# [EXERCISE DESCRIPTION]
Write out the material below again, line for line, without any images.

# [RECORDS FOR THIS TASK]
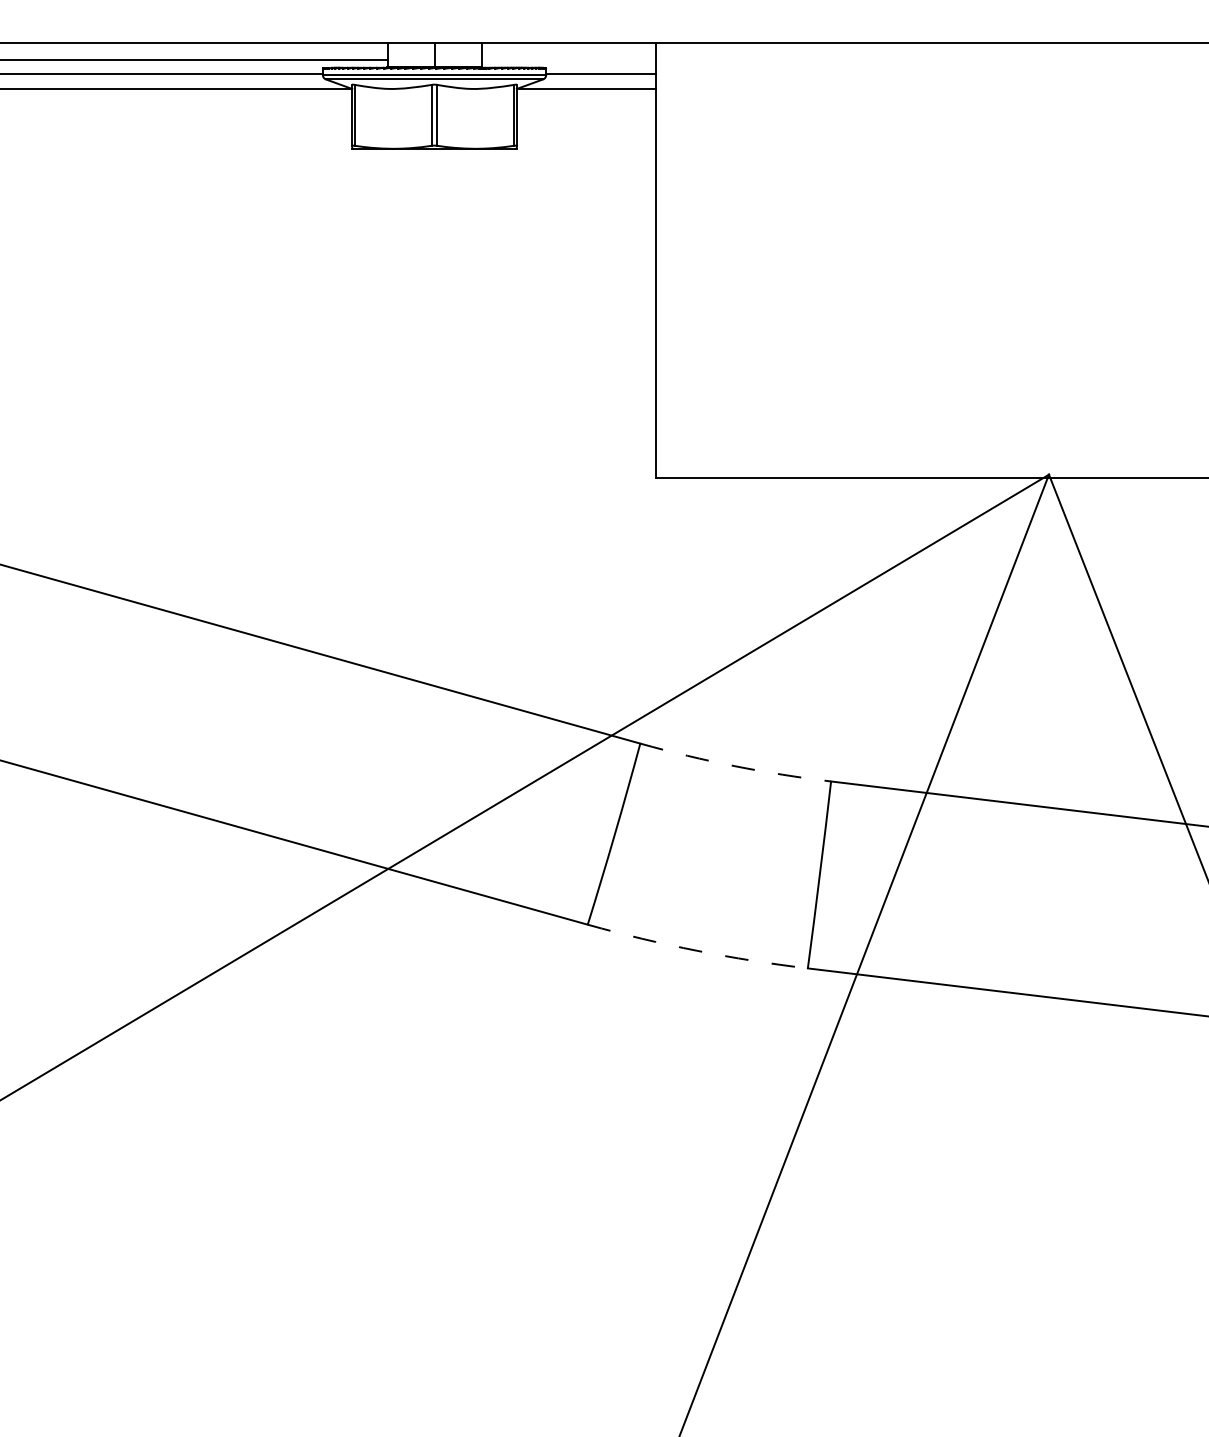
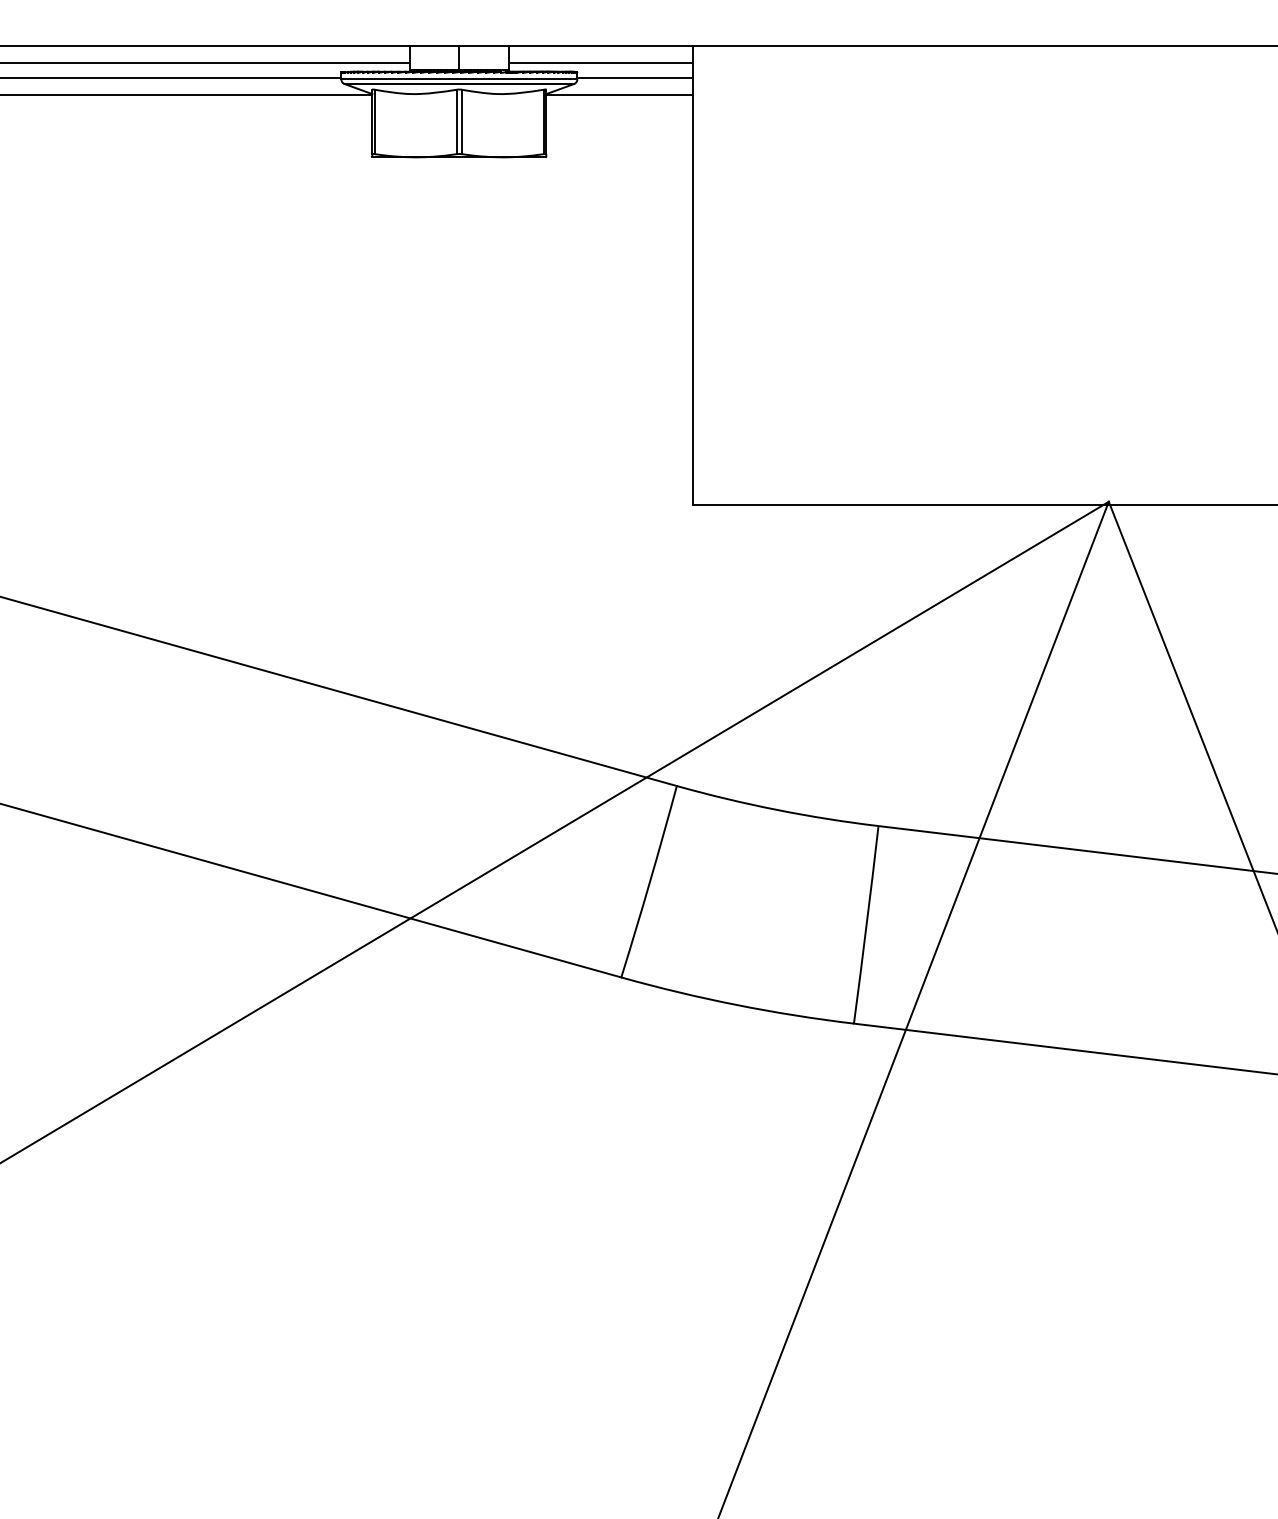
line: (568, 60) -> (600, 63), added
arc: (734, 765) -> (776, 809), dashed -> solid
arc: (696, 951) -> (736, 1005), dashed -> solid

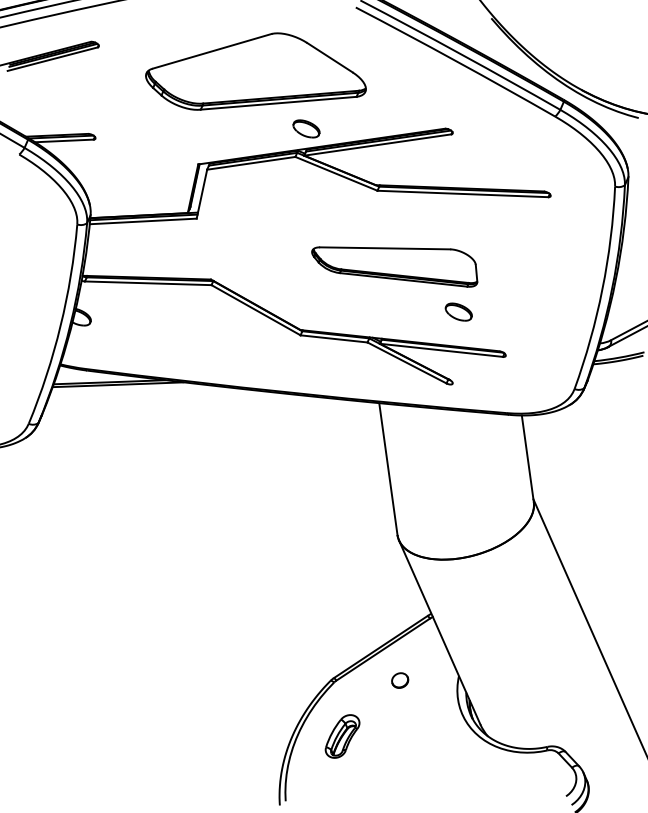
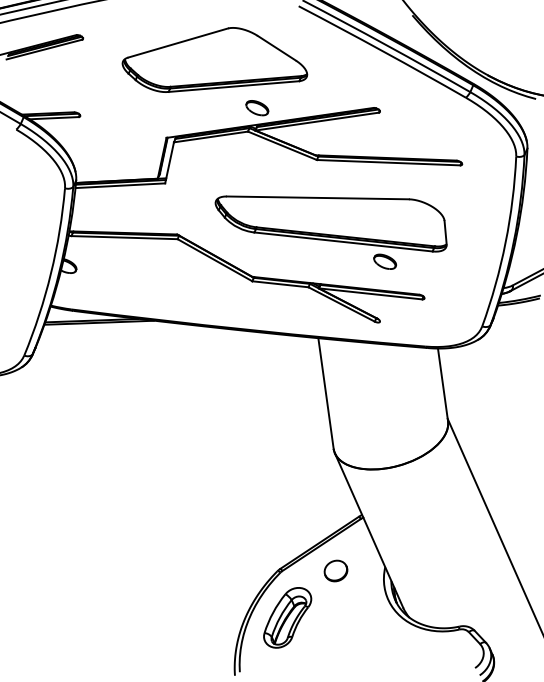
part: (394, 266) -> (331, 223), size x1.67
part: (399, 680) -> (335, 570), size x1.67
part: (342, 736) -> (287, 617), size x1.67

# [EXPECTED ANSWER]
line: (568, 60) -> (600, 63), added
arc: (734, 765) -> (776, 809), dashed -> solid
arc: (696, 951) -> (736, 1005), dashed -> solid

part: (394, 266) -> (331, 223), size x1.67
part: (399, 680) -> (335, 570), size x1.67
part: (342, 736) -> (287, 617), size x1.67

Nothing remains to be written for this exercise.